Ich organisiere mir ein Bier und mische mich unter die Leute, halte hier und da ein Pläuschchen, telefoniere meiner Frau hinterher (wo steckt sie eigentlich immer? 😉 ), treffe sie dann im Zimmer, wo wir ein paar Erlebnisse austauschen und natürlich dabei eine Suppe schlürfen, bin wieder in der Mensa vor der Bühne, finde Ctulu geil, fotografiere sogar nochmal, quatsche am Mischpult mit „Irsin Ernst“, organisiere mir ein Bier, kaufe mir das Ctulu Vinyl am Merchstand, treffe draußen den „Metalguru“ 😉 unterhalte mich länger mit ihm, organisiere mir ein Bier, treffe meinen Sohn, quatsche mit ihm während sich der Keksgrinder und später meine Frau dazugesellen, und wir uns über die Erlebnisse vom Keksgrinder amüsieren, organisiere mir ein Bier, hole mir tatsächlich noch ein paar Bratkartoffeln, stehe zwischendurch am wärmenden Feuer, organisiere mir vermutlich das letzte Bier, gehe mit meiner Frau „Heim“ und schlafe ein.

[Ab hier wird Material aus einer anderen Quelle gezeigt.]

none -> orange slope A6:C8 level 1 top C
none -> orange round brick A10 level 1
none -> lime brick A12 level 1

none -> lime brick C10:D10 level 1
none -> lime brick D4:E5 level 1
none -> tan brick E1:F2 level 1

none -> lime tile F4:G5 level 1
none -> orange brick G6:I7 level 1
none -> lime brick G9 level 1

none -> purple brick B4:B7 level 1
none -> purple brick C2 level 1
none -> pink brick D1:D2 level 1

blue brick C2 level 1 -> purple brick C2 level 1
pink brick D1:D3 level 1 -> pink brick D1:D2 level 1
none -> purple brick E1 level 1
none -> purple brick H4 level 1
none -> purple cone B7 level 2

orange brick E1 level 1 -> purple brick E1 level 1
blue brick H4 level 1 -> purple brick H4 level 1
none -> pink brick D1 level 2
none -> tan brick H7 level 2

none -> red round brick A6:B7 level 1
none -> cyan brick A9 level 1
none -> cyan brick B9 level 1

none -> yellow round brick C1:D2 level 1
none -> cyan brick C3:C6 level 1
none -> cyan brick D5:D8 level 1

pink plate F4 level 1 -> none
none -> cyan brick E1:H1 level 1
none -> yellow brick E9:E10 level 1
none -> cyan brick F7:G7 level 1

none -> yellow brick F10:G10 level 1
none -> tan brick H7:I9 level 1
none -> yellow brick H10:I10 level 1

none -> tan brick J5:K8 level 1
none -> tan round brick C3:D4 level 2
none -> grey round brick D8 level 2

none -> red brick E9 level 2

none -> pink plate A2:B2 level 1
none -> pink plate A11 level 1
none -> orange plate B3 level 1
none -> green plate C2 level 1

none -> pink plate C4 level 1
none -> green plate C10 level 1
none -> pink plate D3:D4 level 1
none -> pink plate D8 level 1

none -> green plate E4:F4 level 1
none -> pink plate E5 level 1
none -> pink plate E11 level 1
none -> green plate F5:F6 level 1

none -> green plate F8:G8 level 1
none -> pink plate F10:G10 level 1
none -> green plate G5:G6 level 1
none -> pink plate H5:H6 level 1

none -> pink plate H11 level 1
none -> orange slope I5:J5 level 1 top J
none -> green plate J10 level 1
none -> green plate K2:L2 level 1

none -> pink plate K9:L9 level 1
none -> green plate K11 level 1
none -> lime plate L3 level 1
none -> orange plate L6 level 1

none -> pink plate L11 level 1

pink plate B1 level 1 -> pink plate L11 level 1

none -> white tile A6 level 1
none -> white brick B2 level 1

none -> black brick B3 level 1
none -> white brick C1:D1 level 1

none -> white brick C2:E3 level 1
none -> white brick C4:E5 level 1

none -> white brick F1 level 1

Das war es jetzt? Im Prinzip schon. Sonntag ist Rückreisetag, unsere Tormentor Jungs kommen nochmal “hinter” und verabschieden sich bei uns, während meine Schwägerin erzählt, welchen Spaß sich einige der Ferienkinder in ihrer Unterkunft gemacht haben. Zahnpasta an den Türklinken, Schränke rücken. Hm, wohl eine der Schattenseiten der Veranstaltung, denn wohl jedem dürfte klar sein, wer das wieder in Ordnung bringen muss.
Die Kofferraumklappe fällt zu und die Frostis 2018 (Scheiße, wir haben echt schon 2018!) sind Geschichte. Dies hier war meine Geschichte.
Ich hoffe, ich konnte dem geneigtem Leser einen Eindruck von meinem Erlebtem auf den Frostis geben.
Aber, ist das nicht auf jedem Festival so? Vielleicht. Vielleicht, nicht ganz.
Die Frostfeuernächte haben einen ganz eigenen Charme, der viel damit zu tun hat, dass es Winter ist, dass man feste Unterkünfte hat. Es ist ein ungewöhnlicher Start in die Festivalsaison, mit Leuten, die man kennt und jenen, die man kennenlernt, um sie dann bestimmt, oder vielleicht öfters, im Jahr zu sehen.
Ein guter Start, oder?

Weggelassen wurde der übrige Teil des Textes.